Reviewed by: Josh Johnson
|Featuring||Nicolas Cage, Jon Lovitz, Dana Carvey, John Ashton, Madchen Amick|
|Director||George Gallo, Martin Walters|
Christmas-related them movies abound in plenty. While some are worth your time, many others out there will simply never stand out in the crowd for one reason or another. “Trapped in Paradise” is one of the overcomers, focusing on a unique plot in which a team of bank robbers decides to return the money they stole.
“Trapped in Paradise” is about the Firpo brothers: Bill (Nicolas Cage), Dave (Jon Lovitz), and Alvin (Dana Carvey). Bill is a low-paid nobody, and Dave and Alvin are both ex-cons. At Christmas time, they go to Paradise, a small town where everyone is unusually friendly. After they realize that the local town bank has practically no security, they decide to rob it. But during their getaway from Paradise, their car crashes. A kindly local finds them by the side of the road and invites them to come eat dinner with him and his uncle, who just happens to be the bank president.
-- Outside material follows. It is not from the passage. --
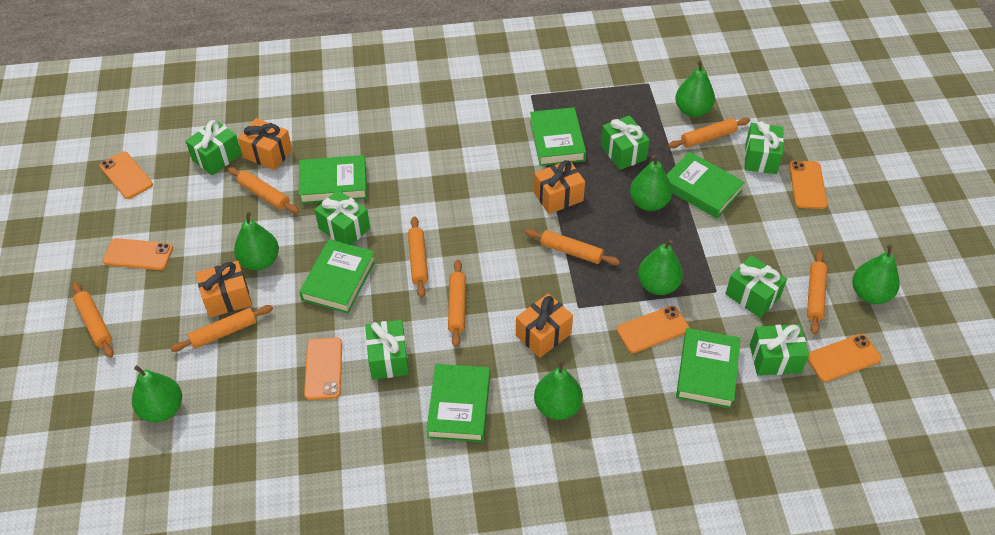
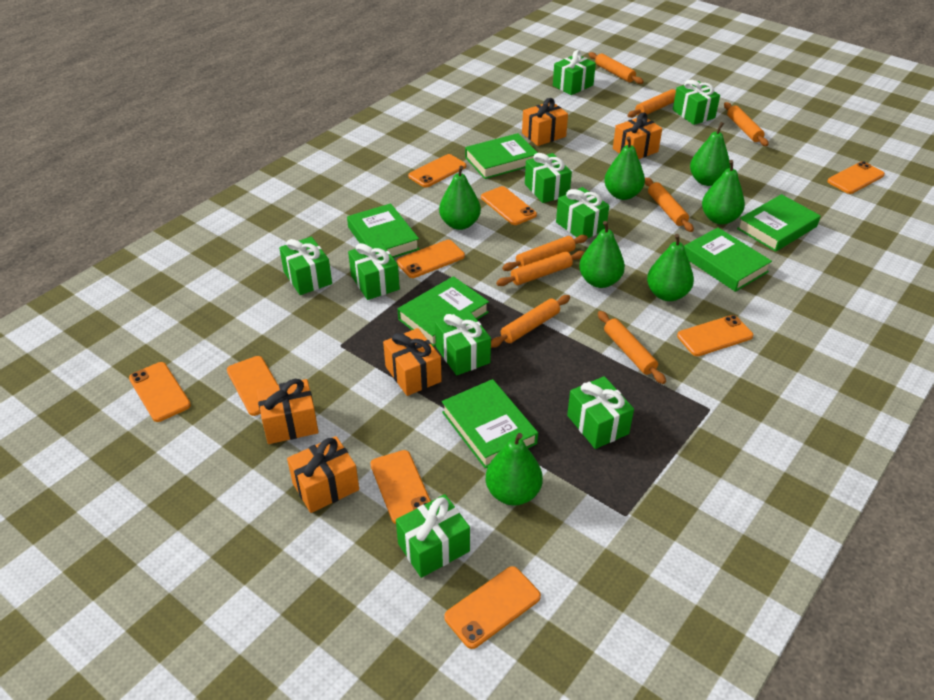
green gift: 7 -> 9
orange gift: 4 -> 5
orange phone: 6 -> 9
Meanwhile, the Feds and two witless deputies are on the trail of the Firpo brothers. Due to a winter blizzard, however, the Firpos are trapped in Paradise and are forced to get to know the people they wronged.
This is one of the few Christmas movies that emphasizes Christian forgiveness. Early in the film, someone recognizes Bill’s voice as one belonging to a bank robber. Instead of turning them in, she tries to convince them to do what they know is right.
There is some violence and cursing, but no sex. In the first five minutes, we see Bill at confession, talking to a priest about how he considered keeping a wallet he found on the street. Then we see the priest doing a crossword puzzle. Bill is clearly the most moral of the brothers, and their mother is very religious. She doesn’t say “Christmas”. Instead, she says “The day Christ was born”. However, she curses, too.
This is one of the few secular Christmas movies that I would recommend. One problem with “Trapped in Paradise” is that it would have fared better as a drama rather than the comedy it is billed to be. Still, it fares much better than any “How (insert name here) Saved Christmas” movies.